Muska
domestica :
The Housefly
SYSTEMITIC
POSITION
Phylum : Arthropoda
Subphylum : Mandibulata
Class : Insecta
Subclass : Pterygota
Division : Endopterygota
Order : Diptera
Family : Muscidae
Genus : Musca
Species : domestica
HABIT
AND HABITAT
The common housefly, Musca
domestica is of world- wide distribution, abundantly found around human
habitation and filthy and dirty place to an active insect flying freely from
one place to another and feeding upon human debris and other decaying organic
matter. It is a dangerous house pest as it serves as a carrier of many
disease-producing organisms on its body surface or hairs. The fly is diurnal as it shows much activity during daytime
and in sunlight. It neither bites nor stings but its mere presence becomes
intolerable to a conscious person, fearful of invisible enemies adhering to it.
With
the help of its sponging type of mouthparts, the fly licks up liquid food. It
feeds very frequently, approximately every 10 or 15 minutes. It is very
sensitive and leaves the resting or feeding spot on a mere sight or sound of
any object approaching it. It is also in the habit of faecal matter contains
several microorganisms. Its development undergoes complete metamorphosis
involving the egg, larva, pupa and adult stages.
ECONOMIC
IMPORTANCE OF HOUSEFLY
Houseflies
are associated with filth of all kinds. At one time they were allowed to walk
freely over the human food, as they were considered to be very useful
scavengers, feeding on all kinds of all of debris and domestic refuge. But in
the light of modern scientific knowledge, people have been so thoroughly
aroused to the menace of these dangerous insects that they are no longer
tolerated.
1. Conveyance of diseases. Housefly is the most
important single agent in spreading disease. It is, therefore, one of the
deadliest enemies of humanity. It contaminates our food owing to its insanitary
habits. On one hand it feed on human excrement, sputum, exudates of sores, diseased
bodies, manures etc., and on human food on the other hand. Rough and hairy
surface of its body and legs are well adapted for carrying disease- causing
bacteria and protozoans from refuge to articles of food and drink. It is
believed to disseminate the agents of a number of fatal diseases such as
typhoid fever, dysentery, cholera, yaws, tuberculosis, leprosy, trachoma,
gonorrhoea, anthrax and other eggs and larvae of several parasitic worms, like Taenia
solium and Ascaris lumbricoides, may also be transmitted by
housefly. It also serves as an intermediate host of poultry
tapeworm and may transfer roundworm from
one horse to the other from their sores, lips and eyes. Conveyance of disease
germs may be brought about in the following two ways :
a. External transference. When the fly sits on
debris, refuge or excreta, the disease germs become entagled with the numerous
hairs covering its body, wings, legs and mouthparts. These germs are then
dropped in or rubbed with the human food, or are scrapped or washed off as they
walk over sugar or drown in tea or milk.
b. Internal transference. The disease germs are
ingested with food and they live and multiply in the crop of fly. They are
transferred to human food either with faecal spots or with regurgitated food.
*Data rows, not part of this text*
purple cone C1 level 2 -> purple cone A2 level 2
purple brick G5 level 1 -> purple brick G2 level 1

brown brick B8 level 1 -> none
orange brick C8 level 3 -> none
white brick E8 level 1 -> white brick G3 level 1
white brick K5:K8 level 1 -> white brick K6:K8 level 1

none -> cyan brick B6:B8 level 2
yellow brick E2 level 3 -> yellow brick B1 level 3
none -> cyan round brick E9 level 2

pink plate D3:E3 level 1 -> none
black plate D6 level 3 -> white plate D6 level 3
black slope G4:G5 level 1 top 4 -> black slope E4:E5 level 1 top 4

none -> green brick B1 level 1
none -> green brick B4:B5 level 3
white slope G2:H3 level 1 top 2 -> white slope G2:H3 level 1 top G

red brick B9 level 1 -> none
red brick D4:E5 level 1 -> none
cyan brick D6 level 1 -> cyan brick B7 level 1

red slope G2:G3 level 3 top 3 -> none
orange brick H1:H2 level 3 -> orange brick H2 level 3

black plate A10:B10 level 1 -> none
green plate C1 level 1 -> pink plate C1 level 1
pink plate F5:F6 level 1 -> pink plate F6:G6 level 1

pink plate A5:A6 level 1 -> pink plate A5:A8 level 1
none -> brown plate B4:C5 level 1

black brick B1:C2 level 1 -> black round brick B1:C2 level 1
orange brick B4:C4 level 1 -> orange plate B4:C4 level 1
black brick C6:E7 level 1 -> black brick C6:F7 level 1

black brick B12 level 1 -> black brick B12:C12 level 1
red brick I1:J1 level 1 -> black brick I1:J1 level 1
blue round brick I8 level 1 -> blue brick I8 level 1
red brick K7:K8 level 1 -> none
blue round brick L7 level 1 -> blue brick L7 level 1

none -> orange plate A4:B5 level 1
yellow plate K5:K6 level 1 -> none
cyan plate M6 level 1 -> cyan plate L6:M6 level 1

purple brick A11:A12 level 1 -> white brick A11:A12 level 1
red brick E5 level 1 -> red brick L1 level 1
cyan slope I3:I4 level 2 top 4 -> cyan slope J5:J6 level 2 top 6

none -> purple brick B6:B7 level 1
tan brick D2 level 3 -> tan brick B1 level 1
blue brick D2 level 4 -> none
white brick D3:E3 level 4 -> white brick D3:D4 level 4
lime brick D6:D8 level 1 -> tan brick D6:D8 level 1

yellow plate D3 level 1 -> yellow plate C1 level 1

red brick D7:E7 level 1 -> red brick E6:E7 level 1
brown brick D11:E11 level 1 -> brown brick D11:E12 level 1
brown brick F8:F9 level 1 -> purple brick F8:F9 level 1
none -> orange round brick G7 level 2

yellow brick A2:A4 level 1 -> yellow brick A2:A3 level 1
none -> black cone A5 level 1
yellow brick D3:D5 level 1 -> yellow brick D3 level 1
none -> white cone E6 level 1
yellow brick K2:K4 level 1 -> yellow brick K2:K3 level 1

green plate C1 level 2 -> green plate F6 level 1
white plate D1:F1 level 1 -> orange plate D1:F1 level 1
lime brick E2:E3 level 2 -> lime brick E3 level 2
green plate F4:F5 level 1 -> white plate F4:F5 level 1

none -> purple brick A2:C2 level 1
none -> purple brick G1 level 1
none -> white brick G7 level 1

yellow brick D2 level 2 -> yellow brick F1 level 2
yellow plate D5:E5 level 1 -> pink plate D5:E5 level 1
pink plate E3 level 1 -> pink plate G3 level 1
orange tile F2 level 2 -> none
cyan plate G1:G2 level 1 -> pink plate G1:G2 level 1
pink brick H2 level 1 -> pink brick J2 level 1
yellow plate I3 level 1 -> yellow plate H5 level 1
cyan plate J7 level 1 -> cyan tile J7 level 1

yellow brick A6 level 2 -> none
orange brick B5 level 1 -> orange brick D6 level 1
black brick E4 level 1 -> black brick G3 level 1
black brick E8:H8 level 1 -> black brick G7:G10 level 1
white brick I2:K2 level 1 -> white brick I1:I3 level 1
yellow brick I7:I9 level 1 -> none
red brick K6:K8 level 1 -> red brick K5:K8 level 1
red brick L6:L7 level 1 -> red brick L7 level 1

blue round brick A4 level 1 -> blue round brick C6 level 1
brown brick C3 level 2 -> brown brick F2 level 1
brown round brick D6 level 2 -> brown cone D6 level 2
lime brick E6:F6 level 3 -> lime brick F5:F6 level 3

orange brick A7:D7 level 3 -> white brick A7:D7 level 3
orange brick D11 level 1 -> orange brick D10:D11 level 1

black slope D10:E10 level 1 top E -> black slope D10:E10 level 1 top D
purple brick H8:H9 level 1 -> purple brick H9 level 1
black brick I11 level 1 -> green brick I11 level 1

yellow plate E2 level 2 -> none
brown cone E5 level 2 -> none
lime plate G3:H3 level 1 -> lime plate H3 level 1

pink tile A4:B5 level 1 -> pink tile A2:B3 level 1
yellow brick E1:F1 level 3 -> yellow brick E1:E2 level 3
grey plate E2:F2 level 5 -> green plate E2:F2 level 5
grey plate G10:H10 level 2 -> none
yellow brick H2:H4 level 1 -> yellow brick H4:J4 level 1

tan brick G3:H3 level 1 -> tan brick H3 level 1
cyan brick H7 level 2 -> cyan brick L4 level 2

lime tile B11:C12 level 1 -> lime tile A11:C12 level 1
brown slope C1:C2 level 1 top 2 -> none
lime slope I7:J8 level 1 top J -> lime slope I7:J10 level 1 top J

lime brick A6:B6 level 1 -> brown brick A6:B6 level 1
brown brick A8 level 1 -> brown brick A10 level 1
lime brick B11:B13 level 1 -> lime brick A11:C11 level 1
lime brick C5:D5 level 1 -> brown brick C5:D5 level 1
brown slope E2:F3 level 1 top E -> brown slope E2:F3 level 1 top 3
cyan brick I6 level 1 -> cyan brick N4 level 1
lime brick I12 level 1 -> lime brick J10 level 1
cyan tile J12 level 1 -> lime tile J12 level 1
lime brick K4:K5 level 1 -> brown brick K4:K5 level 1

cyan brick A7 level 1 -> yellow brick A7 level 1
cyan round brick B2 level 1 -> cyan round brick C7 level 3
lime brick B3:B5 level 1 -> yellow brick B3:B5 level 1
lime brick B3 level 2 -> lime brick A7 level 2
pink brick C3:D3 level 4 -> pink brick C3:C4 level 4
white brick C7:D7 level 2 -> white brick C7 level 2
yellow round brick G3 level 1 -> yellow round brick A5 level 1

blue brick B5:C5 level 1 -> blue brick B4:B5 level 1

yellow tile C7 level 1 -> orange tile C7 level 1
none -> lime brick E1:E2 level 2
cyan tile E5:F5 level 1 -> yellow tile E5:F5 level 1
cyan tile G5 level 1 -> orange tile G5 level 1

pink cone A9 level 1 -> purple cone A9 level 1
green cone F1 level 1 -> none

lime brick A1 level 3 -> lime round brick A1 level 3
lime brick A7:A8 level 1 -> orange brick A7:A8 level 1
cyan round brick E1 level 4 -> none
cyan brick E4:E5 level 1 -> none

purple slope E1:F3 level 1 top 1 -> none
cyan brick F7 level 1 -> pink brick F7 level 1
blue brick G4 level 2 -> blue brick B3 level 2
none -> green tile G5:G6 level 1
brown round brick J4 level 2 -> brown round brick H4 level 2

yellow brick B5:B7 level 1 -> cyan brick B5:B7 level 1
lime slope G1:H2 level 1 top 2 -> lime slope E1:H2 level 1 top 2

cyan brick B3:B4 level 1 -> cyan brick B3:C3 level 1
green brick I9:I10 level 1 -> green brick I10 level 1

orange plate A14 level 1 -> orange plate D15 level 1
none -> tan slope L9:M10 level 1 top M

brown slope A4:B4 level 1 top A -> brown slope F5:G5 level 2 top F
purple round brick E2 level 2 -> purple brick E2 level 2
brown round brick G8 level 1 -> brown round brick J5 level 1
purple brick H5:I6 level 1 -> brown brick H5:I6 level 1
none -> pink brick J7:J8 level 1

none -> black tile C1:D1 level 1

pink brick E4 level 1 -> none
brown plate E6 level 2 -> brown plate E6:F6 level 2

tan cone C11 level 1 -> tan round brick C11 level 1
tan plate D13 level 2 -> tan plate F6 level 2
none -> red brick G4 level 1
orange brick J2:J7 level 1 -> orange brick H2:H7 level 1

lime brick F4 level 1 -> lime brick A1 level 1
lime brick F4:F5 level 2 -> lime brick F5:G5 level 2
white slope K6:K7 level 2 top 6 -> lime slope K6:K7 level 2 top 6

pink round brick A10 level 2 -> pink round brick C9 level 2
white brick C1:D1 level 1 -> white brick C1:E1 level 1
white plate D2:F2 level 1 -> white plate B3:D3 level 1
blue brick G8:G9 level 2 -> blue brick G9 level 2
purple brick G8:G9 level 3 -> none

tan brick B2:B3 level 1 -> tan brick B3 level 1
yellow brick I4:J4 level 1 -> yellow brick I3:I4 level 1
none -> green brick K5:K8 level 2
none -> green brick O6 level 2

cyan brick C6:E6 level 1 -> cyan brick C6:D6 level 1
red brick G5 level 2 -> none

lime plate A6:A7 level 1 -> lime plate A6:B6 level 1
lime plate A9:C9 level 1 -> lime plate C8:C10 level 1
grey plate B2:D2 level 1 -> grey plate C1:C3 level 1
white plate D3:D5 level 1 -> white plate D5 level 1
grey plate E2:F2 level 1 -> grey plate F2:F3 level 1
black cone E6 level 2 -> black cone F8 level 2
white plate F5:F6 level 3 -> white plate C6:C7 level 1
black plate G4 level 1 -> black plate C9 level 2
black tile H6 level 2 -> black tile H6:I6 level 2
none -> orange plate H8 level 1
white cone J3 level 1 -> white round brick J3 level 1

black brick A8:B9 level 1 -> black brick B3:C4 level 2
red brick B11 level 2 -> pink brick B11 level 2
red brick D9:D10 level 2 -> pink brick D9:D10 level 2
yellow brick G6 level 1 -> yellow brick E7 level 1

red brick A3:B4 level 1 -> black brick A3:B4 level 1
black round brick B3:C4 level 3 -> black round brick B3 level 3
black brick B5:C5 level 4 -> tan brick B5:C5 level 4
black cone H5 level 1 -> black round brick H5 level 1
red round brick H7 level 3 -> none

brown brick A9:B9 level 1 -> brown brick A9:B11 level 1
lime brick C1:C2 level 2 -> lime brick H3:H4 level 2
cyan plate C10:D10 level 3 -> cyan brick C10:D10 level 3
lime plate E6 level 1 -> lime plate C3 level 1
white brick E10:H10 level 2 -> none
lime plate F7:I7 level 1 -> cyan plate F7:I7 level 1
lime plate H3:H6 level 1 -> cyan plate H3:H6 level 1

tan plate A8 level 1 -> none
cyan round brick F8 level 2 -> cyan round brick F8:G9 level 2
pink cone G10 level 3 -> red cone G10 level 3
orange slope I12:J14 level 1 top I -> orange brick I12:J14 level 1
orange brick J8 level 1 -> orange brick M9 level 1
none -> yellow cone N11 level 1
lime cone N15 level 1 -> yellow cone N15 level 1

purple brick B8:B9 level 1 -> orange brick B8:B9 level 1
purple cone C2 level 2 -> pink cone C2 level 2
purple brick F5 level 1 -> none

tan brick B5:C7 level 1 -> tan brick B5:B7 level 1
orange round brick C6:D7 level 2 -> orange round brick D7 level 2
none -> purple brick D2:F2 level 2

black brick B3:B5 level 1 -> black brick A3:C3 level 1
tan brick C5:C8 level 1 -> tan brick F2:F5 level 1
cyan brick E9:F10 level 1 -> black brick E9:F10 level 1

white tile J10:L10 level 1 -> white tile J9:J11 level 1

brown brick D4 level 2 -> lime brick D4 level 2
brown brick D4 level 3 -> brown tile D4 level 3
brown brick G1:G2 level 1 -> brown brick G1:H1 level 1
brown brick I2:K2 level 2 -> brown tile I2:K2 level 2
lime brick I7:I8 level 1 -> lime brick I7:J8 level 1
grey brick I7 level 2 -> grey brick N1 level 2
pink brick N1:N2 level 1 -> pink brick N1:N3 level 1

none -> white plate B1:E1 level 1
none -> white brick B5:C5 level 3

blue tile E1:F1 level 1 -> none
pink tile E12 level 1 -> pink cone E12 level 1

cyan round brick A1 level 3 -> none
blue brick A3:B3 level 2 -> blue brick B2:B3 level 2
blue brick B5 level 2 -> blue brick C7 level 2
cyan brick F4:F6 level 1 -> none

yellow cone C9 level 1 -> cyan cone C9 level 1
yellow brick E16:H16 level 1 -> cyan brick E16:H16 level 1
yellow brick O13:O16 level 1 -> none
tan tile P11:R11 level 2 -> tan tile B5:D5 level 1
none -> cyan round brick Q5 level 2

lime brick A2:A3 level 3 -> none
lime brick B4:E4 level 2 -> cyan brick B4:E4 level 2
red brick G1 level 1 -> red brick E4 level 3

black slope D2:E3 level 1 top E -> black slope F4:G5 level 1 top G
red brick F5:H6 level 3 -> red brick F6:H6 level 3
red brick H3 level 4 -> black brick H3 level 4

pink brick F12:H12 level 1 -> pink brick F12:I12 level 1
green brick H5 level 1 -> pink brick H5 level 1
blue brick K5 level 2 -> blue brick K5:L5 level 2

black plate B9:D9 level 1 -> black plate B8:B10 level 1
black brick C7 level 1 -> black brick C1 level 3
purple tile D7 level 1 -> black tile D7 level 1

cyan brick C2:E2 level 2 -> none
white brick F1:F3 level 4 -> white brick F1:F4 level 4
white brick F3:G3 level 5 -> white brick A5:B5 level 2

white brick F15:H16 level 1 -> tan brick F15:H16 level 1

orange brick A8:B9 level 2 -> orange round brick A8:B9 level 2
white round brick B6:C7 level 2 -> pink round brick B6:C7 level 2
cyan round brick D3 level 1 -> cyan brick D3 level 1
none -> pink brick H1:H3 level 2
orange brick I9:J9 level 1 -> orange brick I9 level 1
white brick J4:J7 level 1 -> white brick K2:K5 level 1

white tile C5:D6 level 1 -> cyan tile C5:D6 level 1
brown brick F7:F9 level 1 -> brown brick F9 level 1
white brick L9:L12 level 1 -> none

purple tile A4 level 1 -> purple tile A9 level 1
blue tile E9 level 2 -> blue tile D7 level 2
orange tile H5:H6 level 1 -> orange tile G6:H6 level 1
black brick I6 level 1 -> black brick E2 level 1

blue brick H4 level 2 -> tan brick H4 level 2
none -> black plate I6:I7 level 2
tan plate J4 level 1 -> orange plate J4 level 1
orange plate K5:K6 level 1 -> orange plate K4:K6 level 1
2. Myiasis in man. Invasion of a part of body of man or
other animals by the eggs or larvae of flies is called myiasis. M. domestica is known to oviposit
or larviposit on open wounds where the maggots hatch out. Maggots have been
isolated from inflamed leg of a man of 80 suffering from varicose veins.
Sometimes eggs are laid in the nasal passages, mouth, anus, vagina and orbit of
eye, causing serious disorders. Eggs and larvae are very often ingested with
contaminated food, causing intestinal myiasis. This causes intestinal disorder.
3. Diseases spread by housefly. The following disease
are spread by housefly : Anthrax, Leprosy, Typhoid, Gangrene, Trachoma,
Cholera, Diarrhoea, Plague, Dysentry, Tuberculosis and Gonorrhoea etc.